Before I get into my approach, I need to address the LeetCode version of this problem, which asks for you to solve the problem "in-place", meaning "mutate the original string."

I am solving these problems in JavaScript, and in JavaScript, strings are immutable. This means it is not possible to reverse a string in-place. There's a reason the LeetCode version of this problem has to use an array of characters instead of a string. Since an array of strings is not itself a string, and our our problem is how to reverse a string, not an array, that is the problem we will solve. 😤

const a = "I'm a string";
const b = ['I', "'", 'm', ' ', 'n', 'o', 't'];

typeof(a) === 'string'; //true
typeof(b) === 'string'; //false 🤯
Array.isArray(b); //true 🤯

Apparently, an array is not a string.

That being said, if the problem you are given is to reverse an array in-place, (which is what the LeetCode version of this problem is,) the solution I am going over here is not the most optimized version. Check out the two-pointer technique, instead.

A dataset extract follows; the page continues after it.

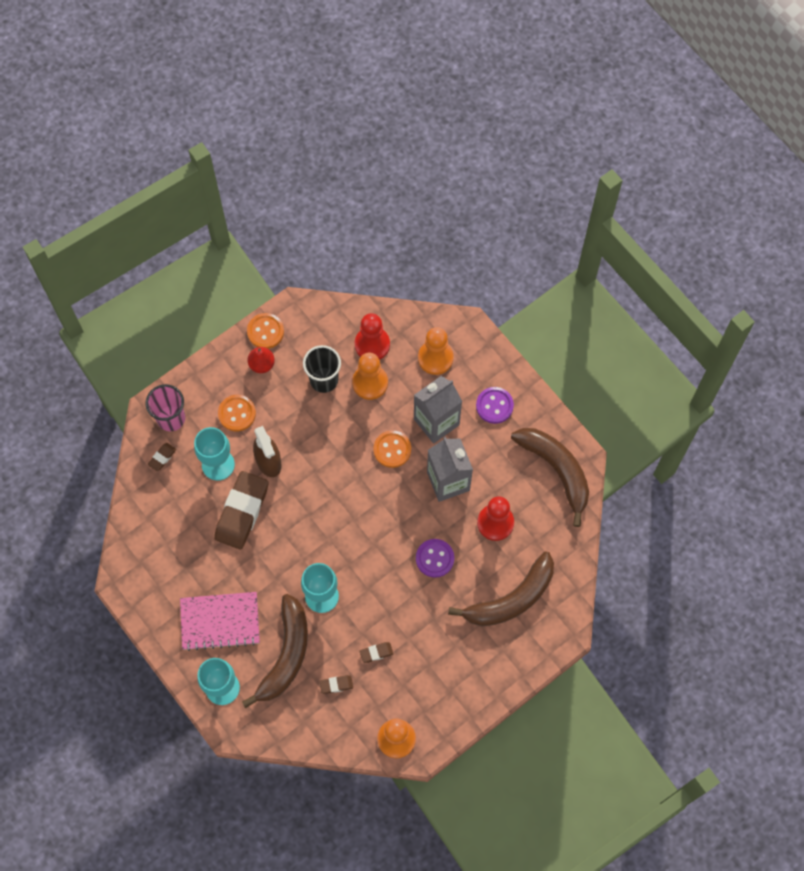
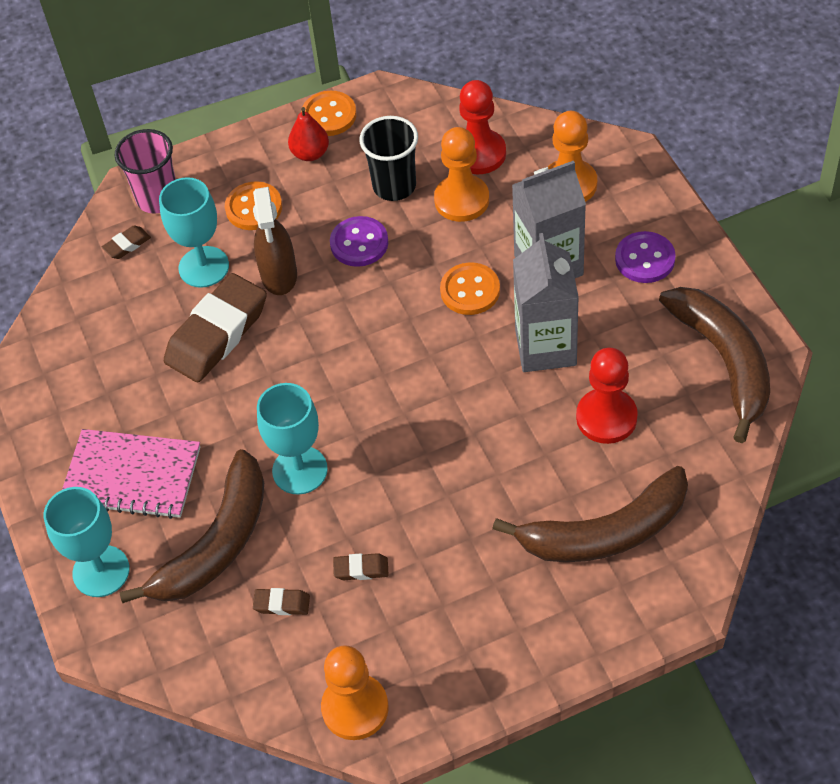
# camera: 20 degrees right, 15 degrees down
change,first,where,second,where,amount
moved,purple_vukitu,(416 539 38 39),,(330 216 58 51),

Okay, back to the program.

In this approach, we will initialize a new variable, reversed, as an empty string. We will then loop over s backwards, adding each character to reversed inside of the loop.

Time Complexity: O(n)

Why?

There is a single for loop. The time it takes to compute the solution will grow directly with the length of our input string, s. Thus, n represents the length of s.

Space Complexity: O(n)

Why?

We are creating a variable, reversed, that will be the length of s. This means the memory consumed to solve the algorithm is directly related to the length of s. Thus, n represents the length of s.

Variables Used:

• reversed - An empty string to which we will add characters from s.
• i - Our for loop counter. It will initially point to the last index of s so we can loop backwards.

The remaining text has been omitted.